Units of measurement in Raman spectroscopy
Raman spectroscopy is the inelastic scattering of laser photons, by excitations such as symmetric breathing modes in molecules or phonons in crystalline solids. We are measuring the loss (or gain) in photon energy upon the creation (or annihilation) of such an excitation. These energies are typically ≈ 100 meV. Why do we not use the meV as our unit of measurement instead of cm-1, which is in fact a unit of inverse length? Is the “Raman shift (cm-1)” the phonon wavenumber? Many websites provide part of the answer to this question – here is a reasonably complete answer!
The answer lies in the experimental method of Raman spectroscopy, and the historical development of the technique. To measure the energy of the Raman scattered (and incident) photons we use a diffraction grating. So the raw data recorded is the angle through which the photon is diffracted, which is completely determined by the relation between the photon wavelength and the spacing between the grooves on the diffraction grating. This is related to the energies of the incident photon (EI), scattered photon (ES) and phonon (or other excitation) (EP) as follows, for Stokes scattering:
EI = ES + EP
For the incident and scattered photons the energy is related to the wavenumber via Planck’s constant and the speed of light: E = hcν. So we obtain:
hcνI = hcνS + EP
When Raman scattering was first developed as an analytical technique it was probably desirable to cancel out the product so that the reported results remained correct independent of any change in the accepted values of these constants. However, it is not correct to write EP = hcνP for the phonon as the energy and wavenumber for Raman-active phonons are generally not related by a simple linear dispersion relation. For the vibrational modes of isolated molecules and zone-centre optical phonons in crystalline solids, for instance, the energy remains finite even when νS = 0. So to cancel out the product hc we define a quantity which is defined by EP = hcνP‘ which has dimensions of [length]-1 and is directly proportional to the phonon energy. In this case we obtain:
νI = νS + νP‘
The quantity νP‘ is what is shown on the x-axis of Raman spectra, referred to as “Raman shift”, “Raman frequency” or “Wavenumber”. The fact that it is not the wavenumber of the phonon can be demonstrated using the conservation of momentum p. This principle is applied to Raman scattering from a phonon in the first Brillouin zone as follows:
pI = pS + pP
Where this addition concerns the vectorial quantities. Clearly, according to this relation the phonon momentum (and therefore wavenumber since p = hν) depends on the geometry chosen for the Raman scattering experiment. For the most common geometry (backscattering) we obtain |νI| = |νP| – |νS|. Thus the actual phonon wavenumber νP is generally not equal to the quantity νP‘ given in Raman spectra and calculated above from the conservation of energy.
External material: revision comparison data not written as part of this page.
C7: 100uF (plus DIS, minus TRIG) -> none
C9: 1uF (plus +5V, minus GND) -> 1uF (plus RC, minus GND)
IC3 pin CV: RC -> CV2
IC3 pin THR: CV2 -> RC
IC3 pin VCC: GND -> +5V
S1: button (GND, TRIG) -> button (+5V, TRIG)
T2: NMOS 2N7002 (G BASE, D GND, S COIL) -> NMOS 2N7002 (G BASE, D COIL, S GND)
Confusing? Yes. Nowadays the value of the product hc is known to great precision so it would be more appropriate to use hcνI = hcνS + EP to calculate the phonon energy EP and display this in units of meV. Why do we not do this? Conventions and traditions are hard to change…
The fundamental selection rule
Having obtained |νI| = |νP| – |νS| we can also demonstrate the fundamental selection rule in Raman scattering. In Raman scattering we typically use visible laser photons (energy 1 – 2 eV) and excite vibrations with energy ≈ 10 – 100 meV. So it is reasonable to approximate νI ≈ νS. Then we obtain (for the backscattering geometry, which corresponds to the largest possible νP) νP ≈ 2νI. For a 500 nm laser photon we obtain νP ≈ 4 x 106 m-1. The first Brillouin zone of a crystalline solid extends – by definition – out to roughly 1 / (lattice constant) so with a lattice constant of 5 Å the first Brillouin zone extends out to about 109 m-1! So only a tiny proportion of the phonons, those at the very centre of the first Brillouin zone, can potentially be measured in a conventional (first order, non-resonant) Raman scattering experiment. In a nutshell, the small momentum of the incoming laser photon limits the variety of phonons that can be excited to those at the very centre of the first Brillouin zone.
This is the fundamental selection rule in Raman scattering. To study the remainder of the phonons it is usually necessary to resort to inelastic neutron or X-ray scattering at central facilities such as the Institut Laue Langevin or the European Synchrotron Radiation Facility.